Alors que le RN refuse officiellement de lier une éventuelle censure à ses ennuis judiciaires, le chercheur Olivier Costa voit dans les déclarations à répétition de ses cadres une "stratégie d'agitation" médiatique.

"Si le gouvernement Barnier tombe, plus personne ne se souciera du procès des assistants parlementaires du RN, alors qu'ils sont actuellement sous le feu de la rampe", estime-t-il.

- "Chienlit" -

Le vote de la motion de censure pourrait intervenir dans la deuxième quinzaine de décembre, si le gouvernement a recours à l'article 49.3.

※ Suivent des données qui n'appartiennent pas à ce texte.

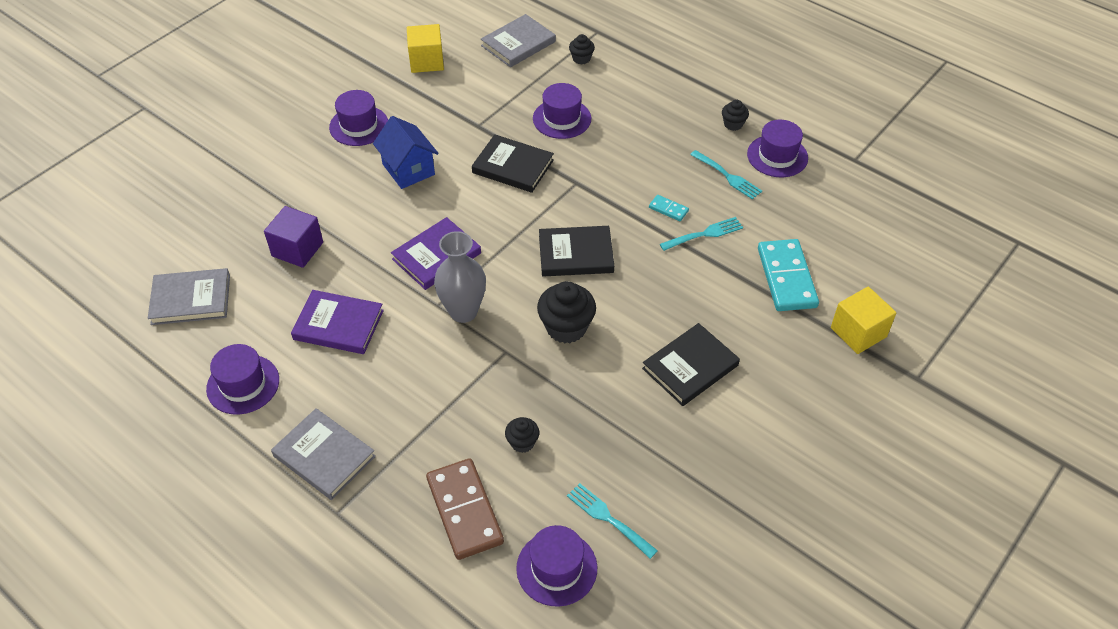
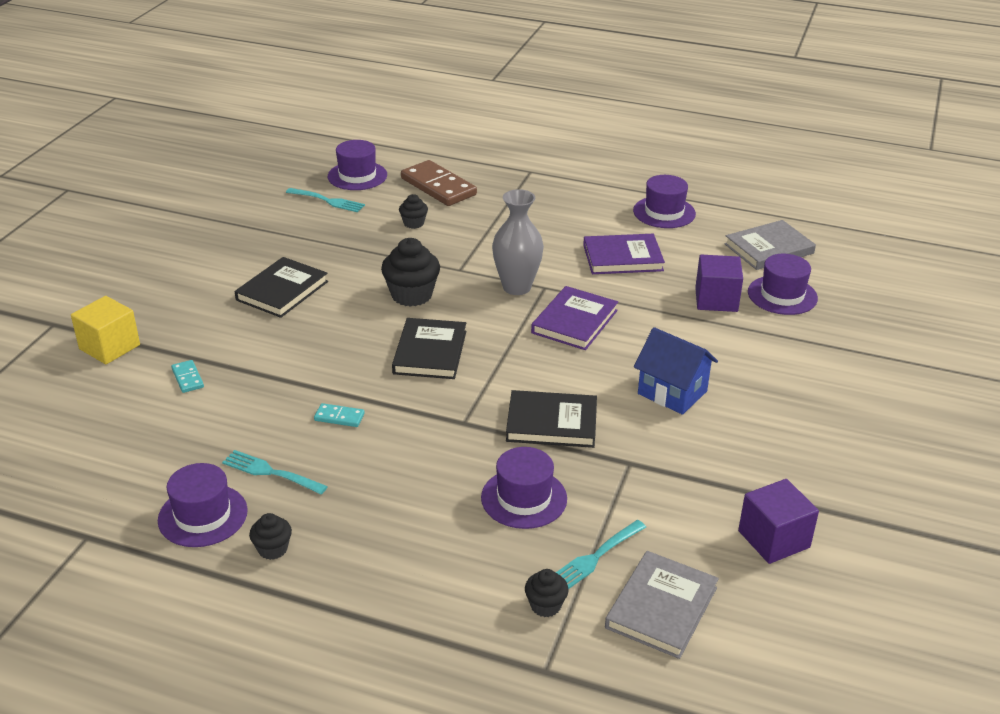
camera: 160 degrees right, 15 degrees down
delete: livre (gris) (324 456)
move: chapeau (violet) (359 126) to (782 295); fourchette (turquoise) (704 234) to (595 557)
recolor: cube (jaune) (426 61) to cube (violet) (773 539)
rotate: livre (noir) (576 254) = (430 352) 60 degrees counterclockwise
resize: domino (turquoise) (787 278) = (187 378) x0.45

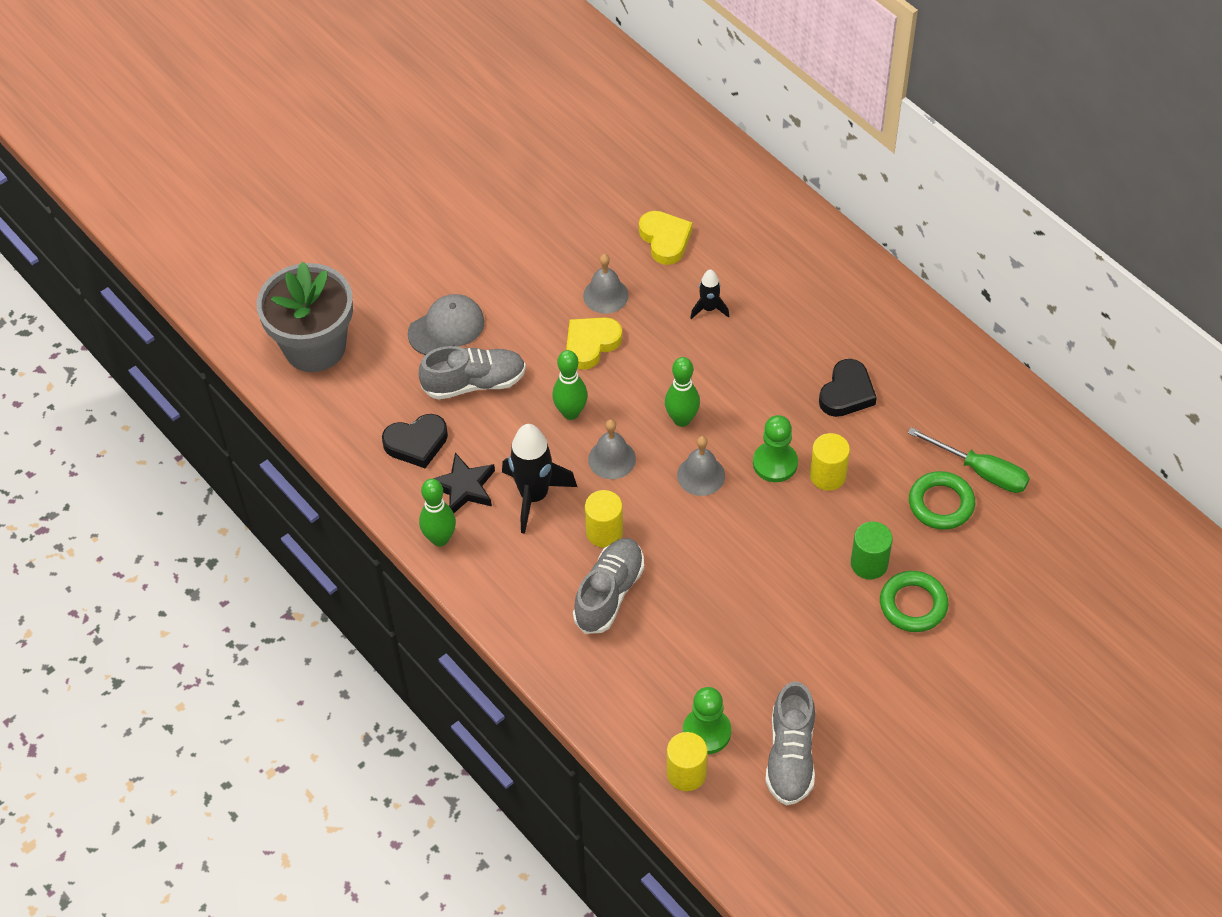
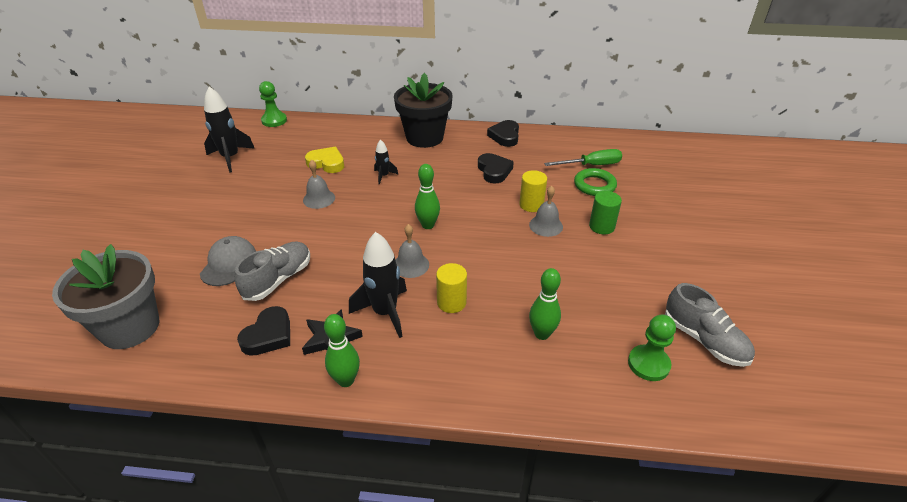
camera: 45 degrees left, 15 degrees down
delete: cœur (jaune) (591 344); chaussure (gris) (609 593); anneau (vert) (913 604); cylindre (jaune) (686 773)
insert: pot de fleurs (noir) (424 137); fusée (noir) (230 158); cœur (noir) (505 136)
move: quille (vert) (571 412) to (542 334); pion (vert) (775 463) to (274 120); cloche (gris) (701 475) to (546 225)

"Est-ce que le RN passera réellement à l'acte? Je ne sais pas", souligne toutefois le politologue Pascal Perrineau, professeur à Sciences Po Paris, interrogé par l'AFP. Car il y aura selon lui "un coût politique" pour ceux qui feront tomber l'exécutif.

"Celui ou celle qui renversera le gouvernement privera le pays d'un budget et le précipitera dans le désordre et la chienlit", parce qu'"il n'existe aucune majorité alternative au socle qui soutient le gouvernement", a estimé le chef de la diplomatie française, Jean-Noël Barrot.

La porte-parole du gouvernement Maud Bregeon a elle évoqué le risque d'"un scénario à la grecque" pour la France, la censure du budget pouvant selon elle plonger le pays dans une crise financière.